What makes this piece of paper “money”? That is a thing I’ve always wondered about, and you probably have as well. To be honest, anything can be money and there have been many different types of money throughout history.
For money to be considered as such, it must be generally accepted and serve 3 functions of money (medium of exchange, unit of account & store of value).
Money is defined by the three functions (or services) that it provides:
1. A Medium of Exchange
Serving as a medium of exchange is the most important function of money. It must be widely accepted as a form of payment in the exchange for goods and services.
Before money, people would have to barter to get the things that they need. Bartering is like trading or swapping. To get something you would have to give something in return.
For example: Let’s say you wanted to buy a bag of sugar and only had a pair of slippers to trade. You would have to hope that person needed slippers or you wouldn’t get the sugar.
When both parties have an item that the other wants, this is called a double coincidence of wants. This is good because it would make a successful barter.
However, that is the downfall of bartering due to every item not being accepted as a form of payment. Therefore, things that are called “money” function as a medium of exchange that everyone accepts.
2. Unit of Account
Functioning as a unit of account, money is a common standard for measuring the value of goods and services. It’s generally consistent and allows you to know how much an item is worth.
Let’s use U.S. dollars as an example. People generally accept that a bottle of water is worth 1 dollar bill, or $1. If one was charged 35 dollar bills, $35, for a bottle of water, that would be outrageous.
However, what if you were charged 5 apples for a bottle of water, how would you know if that’s a fair deal or not?
It’s easier to know prices and their worth when money is used as a common measure.
3. Store of Value
As a store of value, money must retain its worth over time. It should be able to be saved, stored, and retrieved while still being a reliable medium of exchange.
For instance, using produce as money would not work because it does not retain its value. Why?
Let’s say that you sell your house for 100,000 tomatoes. After a few days, you’ve probably used 4 tomatoes, and the rest are spoiled. Tomatoes don’t last long so you can’t use them to buy anything else now. They do not maintain value.
On the other hand, one could say that the money we use today does not actually “store value” either due to inflation/deflation. But that’s a discussion for another day!
4. Standard of Deferred Payment
Depending on which economist you ask, there are actually 4 functions of money with the 4th being a standard of deferred payment. However, others would argue that it can be grouped under the other three.

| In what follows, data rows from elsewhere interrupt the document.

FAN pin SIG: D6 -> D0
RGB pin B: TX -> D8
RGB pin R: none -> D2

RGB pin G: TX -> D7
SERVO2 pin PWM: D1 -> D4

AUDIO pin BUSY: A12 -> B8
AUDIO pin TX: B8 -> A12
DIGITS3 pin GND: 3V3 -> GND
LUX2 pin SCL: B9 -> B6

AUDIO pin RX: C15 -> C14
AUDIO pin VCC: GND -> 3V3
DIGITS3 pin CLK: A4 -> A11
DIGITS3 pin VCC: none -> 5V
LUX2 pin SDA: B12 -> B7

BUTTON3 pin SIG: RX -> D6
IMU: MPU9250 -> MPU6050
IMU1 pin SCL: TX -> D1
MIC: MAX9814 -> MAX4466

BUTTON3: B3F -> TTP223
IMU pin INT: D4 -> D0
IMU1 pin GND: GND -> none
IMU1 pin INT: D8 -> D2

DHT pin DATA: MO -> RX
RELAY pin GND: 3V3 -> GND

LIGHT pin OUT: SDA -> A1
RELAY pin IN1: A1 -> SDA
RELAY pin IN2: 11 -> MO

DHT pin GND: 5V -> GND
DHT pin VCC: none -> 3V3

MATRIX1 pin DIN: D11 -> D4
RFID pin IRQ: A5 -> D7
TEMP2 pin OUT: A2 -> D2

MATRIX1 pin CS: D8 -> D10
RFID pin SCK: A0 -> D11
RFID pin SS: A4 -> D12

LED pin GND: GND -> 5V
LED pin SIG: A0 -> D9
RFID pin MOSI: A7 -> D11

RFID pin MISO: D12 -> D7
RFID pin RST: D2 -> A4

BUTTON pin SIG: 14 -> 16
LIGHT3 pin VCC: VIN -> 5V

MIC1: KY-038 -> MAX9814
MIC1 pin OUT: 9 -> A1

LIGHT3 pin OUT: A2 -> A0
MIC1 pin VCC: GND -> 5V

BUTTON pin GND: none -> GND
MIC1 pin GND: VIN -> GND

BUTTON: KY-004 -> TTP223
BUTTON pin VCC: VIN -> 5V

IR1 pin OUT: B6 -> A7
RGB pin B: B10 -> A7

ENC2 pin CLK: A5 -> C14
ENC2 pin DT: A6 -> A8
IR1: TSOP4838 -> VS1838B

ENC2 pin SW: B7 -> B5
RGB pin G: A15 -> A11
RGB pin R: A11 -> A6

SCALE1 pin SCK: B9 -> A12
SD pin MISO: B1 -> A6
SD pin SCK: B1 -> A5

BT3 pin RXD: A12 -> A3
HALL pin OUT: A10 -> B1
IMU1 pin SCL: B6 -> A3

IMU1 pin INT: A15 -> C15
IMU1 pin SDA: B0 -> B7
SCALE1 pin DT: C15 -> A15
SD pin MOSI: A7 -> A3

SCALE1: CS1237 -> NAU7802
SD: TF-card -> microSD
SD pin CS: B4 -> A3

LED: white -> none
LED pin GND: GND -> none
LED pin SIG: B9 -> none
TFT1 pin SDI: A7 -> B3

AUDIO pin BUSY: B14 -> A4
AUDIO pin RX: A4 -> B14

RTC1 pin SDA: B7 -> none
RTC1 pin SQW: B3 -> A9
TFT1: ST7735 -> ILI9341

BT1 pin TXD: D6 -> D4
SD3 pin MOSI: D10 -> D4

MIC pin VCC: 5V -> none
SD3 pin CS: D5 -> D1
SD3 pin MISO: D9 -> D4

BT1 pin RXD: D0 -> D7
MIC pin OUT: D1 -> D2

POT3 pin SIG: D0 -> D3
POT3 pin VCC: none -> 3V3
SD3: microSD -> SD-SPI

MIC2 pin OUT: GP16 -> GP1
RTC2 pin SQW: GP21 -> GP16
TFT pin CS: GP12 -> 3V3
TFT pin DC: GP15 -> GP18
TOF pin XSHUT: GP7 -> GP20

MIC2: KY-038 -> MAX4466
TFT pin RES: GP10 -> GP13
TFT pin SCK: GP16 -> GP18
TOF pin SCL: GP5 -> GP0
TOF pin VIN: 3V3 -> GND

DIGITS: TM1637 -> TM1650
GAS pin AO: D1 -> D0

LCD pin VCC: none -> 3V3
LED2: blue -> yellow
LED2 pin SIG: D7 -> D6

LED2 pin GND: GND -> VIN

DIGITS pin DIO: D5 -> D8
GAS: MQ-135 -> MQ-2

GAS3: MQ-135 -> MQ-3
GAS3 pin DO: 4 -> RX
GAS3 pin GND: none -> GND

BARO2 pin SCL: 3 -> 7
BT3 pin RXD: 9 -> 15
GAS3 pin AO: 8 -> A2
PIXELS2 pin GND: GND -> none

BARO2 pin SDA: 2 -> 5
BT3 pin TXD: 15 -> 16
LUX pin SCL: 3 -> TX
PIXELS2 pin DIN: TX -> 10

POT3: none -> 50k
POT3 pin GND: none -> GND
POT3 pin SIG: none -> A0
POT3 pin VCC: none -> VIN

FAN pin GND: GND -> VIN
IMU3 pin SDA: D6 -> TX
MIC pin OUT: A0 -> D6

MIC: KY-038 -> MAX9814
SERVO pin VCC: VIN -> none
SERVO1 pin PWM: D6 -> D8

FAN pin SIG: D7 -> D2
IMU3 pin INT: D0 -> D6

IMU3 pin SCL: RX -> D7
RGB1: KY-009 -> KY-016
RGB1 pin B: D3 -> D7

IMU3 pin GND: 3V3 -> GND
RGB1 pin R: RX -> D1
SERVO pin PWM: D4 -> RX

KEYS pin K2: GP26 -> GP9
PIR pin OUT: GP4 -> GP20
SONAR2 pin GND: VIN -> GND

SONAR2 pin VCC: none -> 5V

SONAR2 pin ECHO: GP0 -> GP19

A standard of deferred payment means that it is a widely accepted way to value and repay debt. It is a way to acquire goods and services today with the promise of repaying them at a later date.
I would also argue that it is not truly a fourth function due to it needing to serve as the first 3 in order to repay debts. It must be:
- a unit of exchange accepted
- a unit of account to measure the worth of the good or service to be repaid
- and a store of value in order to still be a fair trade years later (but still affected by inflation/deflation)
Now that you’ve learned more bout money… What is your opinion on this matter?